—————————————————— Texas Rep's The Foreigner "Irresistible" | Houston Press

Stage

Texas Rep's The Foreigner "Irresistible"

The set-up: Pathologically shy Englishman Charlie (Jeffrey Lane), a dear friend of U.K. staff sergeant Froggy (Steven Fenley), is brought by his friend to a fishing lodge in rural Georgia for a much-needed R&R to cheer him up after learning of his wife's cancer and, more shocking, her constant infidelities -- twenty-three by her own count. Charlie's so sadly shy, Froggy invents a story that he can't speak English and doesn't understand a word anyone says. Naturally, the locals at the lodge, soon to be condemned to make way for a KKK mega-hotel, confide in this silent confessor and reveal all their secrets and desires. Seeing the changes he causes, Charlie, too, emerges from his shell and sets everything right.

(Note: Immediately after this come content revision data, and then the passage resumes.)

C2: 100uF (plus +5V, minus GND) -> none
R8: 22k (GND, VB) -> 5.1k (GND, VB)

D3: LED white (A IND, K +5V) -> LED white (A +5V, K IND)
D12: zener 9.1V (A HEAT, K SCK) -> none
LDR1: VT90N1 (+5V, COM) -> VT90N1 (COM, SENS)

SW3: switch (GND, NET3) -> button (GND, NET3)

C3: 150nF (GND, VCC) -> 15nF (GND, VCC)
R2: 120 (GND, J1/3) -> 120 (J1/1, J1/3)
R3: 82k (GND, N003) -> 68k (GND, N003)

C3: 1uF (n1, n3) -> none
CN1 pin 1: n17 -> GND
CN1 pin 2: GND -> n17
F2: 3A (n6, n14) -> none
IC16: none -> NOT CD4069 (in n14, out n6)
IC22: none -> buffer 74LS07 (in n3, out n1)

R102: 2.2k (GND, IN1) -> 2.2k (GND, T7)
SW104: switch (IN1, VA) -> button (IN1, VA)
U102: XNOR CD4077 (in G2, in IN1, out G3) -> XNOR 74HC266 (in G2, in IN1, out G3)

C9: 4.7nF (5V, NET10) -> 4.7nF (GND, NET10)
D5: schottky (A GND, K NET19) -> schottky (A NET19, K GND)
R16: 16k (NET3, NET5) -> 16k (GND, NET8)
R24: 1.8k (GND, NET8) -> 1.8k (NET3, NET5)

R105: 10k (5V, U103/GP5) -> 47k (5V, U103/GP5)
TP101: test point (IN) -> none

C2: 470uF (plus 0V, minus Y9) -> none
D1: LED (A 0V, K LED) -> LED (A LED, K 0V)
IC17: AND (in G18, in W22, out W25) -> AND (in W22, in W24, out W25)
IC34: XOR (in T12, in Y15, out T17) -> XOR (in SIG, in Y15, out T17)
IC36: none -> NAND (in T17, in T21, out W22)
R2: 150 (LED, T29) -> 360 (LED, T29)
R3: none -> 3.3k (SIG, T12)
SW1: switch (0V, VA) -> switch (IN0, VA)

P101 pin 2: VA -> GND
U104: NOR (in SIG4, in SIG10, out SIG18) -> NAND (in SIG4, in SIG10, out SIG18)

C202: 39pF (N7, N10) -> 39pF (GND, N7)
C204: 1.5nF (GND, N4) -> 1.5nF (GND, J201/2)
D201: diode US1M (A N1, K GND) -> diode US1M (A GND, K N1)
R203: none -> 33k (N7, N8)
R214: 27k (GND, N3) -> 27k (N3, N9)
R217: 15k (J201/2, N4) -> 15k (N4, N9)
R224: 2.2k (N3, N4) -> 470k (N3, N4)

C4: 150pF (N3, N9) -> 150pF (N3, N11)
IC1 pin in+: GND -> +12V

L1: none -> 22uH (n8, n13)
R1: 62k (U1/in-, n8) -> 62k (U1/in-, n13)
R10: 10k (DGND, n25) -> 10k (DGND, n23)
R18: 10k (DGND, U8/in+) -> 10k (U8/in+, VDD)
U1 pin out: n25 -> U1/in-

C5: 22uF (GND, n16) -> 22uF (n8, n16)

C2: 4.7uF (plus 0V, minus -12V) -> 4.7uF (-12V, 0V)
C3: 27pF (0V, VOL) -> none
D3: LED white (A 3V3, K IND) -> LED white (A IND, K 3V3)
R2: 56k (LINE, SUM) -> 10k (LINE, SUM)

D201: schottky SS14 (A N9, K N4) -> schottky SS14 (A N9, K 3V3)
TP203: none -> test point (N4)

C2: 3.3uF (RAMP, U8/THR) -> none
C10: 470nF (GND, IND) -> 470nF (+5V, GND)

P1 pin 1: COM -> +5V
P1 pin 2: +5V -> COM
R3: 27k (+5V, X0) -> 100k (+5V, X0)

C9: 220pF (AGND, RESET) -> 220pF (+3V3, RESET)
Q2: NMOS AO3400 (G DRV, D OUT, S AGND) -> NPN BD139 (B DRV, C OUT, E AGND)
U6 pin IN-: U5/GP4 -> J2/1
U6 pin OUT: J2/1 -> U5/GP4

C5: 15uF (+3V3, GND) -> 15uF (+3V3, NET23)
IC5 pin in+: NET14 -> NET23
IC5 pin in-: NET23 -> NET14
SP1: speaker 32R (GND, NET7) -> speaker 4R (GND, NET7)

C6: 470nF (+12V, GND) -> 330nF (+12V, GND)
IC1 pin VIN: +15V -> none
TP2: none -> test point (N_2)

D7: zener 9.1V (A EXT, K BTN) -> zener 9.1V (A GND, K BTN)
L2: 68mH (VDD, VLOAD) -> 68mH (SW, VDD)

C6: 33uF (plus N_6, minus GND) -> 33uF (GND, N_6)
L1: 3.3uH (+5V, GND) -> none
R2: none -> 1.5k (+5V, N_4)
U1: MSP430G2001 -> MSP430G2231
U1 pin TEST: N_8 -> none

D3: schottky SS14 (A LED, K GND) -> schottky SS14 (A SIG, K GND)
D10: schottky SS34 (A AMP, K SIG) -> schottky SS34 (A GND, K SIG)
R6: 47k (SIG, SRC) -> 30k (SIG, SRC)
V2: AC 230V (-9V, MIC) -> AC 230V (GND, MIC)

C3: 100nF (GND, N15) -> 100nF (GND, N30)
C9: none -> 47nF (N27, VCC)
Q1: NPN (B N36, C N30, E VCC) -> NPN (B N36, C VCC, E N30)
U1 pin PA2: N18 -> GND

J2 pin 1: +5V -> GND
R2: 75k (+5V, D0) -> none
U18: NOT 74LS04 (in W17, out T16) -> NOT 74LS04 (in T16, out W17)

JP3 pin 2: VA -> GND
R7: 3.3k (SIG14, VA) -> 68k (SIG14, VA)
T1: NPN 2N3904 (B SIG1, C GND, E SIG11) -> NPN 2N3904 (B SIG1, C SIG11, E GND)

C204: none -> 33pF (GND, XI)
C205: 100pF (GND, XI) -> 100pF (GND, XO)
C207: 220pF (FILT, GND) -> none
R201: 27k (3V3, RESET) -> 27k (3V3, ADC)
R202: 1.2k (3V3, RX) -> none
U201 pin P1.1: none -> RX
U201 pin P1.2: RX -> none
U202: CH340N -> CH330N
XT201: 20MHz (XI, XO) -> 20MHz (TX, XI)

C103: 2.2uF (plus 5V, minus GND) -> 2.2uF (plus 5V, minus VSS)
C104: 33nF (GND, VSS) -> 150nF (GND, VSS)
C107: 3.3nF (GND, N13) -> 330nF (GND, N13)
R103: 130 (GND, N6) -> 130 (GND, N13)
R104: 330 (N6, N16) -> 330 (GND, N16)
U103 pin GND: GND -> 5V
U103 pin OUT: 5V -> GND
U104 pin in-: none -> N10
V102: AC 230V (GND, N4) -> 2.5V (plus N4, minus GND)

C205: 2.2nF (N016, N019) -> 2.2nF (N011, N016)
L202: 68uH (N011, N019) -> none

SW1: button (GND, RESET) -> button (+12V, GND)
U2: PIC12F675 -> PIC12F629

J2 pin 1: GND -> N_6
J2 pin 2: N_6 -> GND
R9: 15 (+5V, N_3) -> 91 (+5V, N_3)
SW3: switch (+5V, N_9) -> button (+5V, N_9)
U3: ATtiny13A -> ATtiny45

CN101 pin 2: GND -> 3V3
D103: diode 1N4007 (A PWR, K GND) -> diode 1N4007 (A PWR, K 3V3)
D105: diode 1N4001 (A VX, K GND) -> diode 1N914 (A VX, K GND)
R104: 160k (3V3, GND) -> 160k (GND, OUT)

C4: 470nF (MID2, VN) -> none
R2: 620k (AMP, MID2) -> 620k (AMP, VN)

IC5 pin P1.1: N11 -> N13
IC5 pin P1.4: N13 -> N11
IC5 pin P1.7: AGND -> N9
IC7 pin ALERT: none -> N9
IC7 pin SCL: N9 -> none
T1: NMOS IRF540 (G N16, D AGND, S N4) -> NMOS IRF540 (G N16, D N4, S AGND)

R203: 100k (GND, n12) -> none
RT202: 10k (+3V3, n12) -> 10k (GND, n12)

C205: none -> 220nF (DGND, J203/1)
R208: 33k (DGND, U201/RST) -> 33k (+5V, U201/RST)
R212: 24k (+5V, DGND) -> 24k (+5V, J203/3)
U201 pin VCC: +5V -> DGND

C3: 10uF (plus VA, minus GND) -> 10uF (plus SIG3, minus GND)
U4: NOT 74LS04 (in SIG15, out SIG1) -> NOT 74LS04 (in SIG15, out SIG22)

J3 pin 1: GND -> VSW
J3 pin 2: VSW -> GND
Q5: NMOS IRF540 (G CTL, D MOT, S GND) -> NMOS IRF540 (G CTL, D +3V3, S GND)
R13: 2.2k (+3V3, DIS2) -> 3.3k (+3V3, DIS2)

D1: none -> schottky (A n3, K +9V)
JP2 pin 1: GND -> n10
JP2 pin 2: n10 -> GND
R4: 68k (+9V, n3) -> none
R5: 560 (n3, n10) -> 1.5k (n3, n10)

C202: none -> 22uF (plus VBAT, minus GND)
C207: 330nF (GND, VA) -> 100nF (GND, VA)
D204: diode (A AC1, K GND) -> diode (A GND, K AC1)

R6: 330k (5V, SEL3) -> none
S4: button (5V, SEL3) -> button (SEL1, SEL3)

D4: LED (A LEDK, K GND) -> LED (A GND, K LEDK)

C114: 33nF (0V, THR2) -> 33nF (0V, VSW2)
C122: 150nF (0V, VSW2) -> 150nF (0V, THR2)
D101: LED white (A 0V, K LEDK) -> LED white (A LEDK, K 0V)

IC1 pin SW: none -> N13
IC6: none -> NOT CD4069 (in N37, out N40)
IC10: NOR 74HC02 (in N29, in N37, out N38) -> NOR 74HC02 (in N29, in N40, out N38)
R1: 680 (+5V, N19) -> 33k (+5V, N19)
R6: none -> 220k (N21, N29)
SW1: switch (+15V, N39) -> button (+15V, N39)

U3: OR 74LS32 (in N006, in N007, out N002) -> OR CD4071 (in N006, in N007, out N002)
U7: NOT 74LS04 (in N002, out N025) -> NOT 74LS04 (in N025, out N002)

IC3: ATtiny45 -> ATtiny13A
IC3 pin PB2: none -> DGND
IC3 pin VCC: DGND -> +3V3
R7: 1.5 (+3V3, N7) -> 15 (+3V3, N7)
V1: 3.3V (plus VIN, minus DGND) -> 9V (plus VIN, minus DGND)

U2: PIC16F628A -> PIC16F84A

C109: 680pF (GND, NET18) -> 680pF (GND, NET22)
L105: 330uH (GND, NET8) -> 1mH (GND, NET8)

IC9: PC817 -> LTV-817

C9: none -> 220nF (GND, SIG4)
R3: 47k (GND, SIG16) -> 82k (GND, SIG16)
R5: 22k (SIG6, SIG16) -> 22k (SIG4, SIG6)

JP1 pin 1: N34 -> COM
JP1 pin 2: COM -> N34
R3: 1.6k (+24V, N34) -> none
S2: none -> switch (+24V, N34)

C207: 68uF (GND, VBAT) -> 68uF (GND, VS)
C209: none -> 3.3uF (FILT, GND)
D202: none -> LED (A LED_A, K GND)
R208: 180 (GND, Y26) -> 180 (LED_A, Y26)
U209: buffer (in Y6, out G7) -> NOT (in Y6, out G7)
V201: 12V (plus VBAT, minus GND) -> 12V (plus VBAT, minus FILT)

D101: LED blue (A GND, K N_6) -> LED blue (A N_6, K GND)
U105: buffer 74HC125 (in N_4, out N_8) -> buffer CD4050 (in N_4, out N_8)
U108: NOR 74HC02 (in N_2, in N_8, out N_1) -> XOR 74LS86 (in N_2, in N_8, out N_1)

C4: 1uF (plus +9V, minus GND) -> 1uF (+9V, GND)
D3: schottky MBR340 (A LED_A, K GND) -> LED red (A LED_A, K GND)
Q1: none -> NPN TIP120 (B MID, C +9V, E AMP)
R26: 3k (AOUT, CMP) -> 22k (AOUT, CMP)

The execution: Larry Shue's phenomenally successful work (1983), a staple of regional theaters as often performed as his earlier The Nerd (1981), receives a delightfully inventive production at Texas Repertory Theatre. With two incandescent performances (Mr. Lane and Timothy Evers, as backward backwoods Ellard) anchoring all the other very fine ones, this rollicking comedy with its undertones of xenophobia and otherness, is danged near irresistible and, in the word used most often throughout the play, "remarkable."

When Lane, as Charlie, starts to emerge as social butterfly, his physical comedy intensifies, until he's bopping across the stage like a living hieroglyphic. His performance has true shadings of silent film comedy about it, and his transformation from troubled nerd into uncontrollable id is an acting master class in making it all look effortless.

Evers, whose indelible Houston performances have included Victorian prig Reverend Monger in Nova Arts' Love Loves a Pornographer and dry Restoration wit Samuel Pepys in Mildred's Umbrella's Compleat Female Stage Beauty, adds yet another delectable characterization as "slow" Ellard. Evers creates an entire person with simple physical details that etch his character like acid. His fingers twitch and bend like Ellard's unused mind, searching through his hair for answers or forever fixing his suspenders that need no fixing. Ellard is ready to fly. He just needs the push off the cliff that Charlie unwittingly supplies (according to the program, Evers is soon off to Glasgow's Royal Scottish Academy of Music and Drama. He will succeed magnificently, and we pray he returns).

The verdict: Playwright Shue, dying in a plane crash soon after The Foreigner's off -Broadway premiere, never lived to see how successful his play would become. Under director Walter Baker, TRT's superlative production (with Alan Hall, Lauren Dolk, Rachel Mattox, David Walker) allows us, without exception, to turn into our own butterflies.

Through June 5. Texas Repertory Theatre, 14243 Stuebner Airline Rd. 281-583-7573.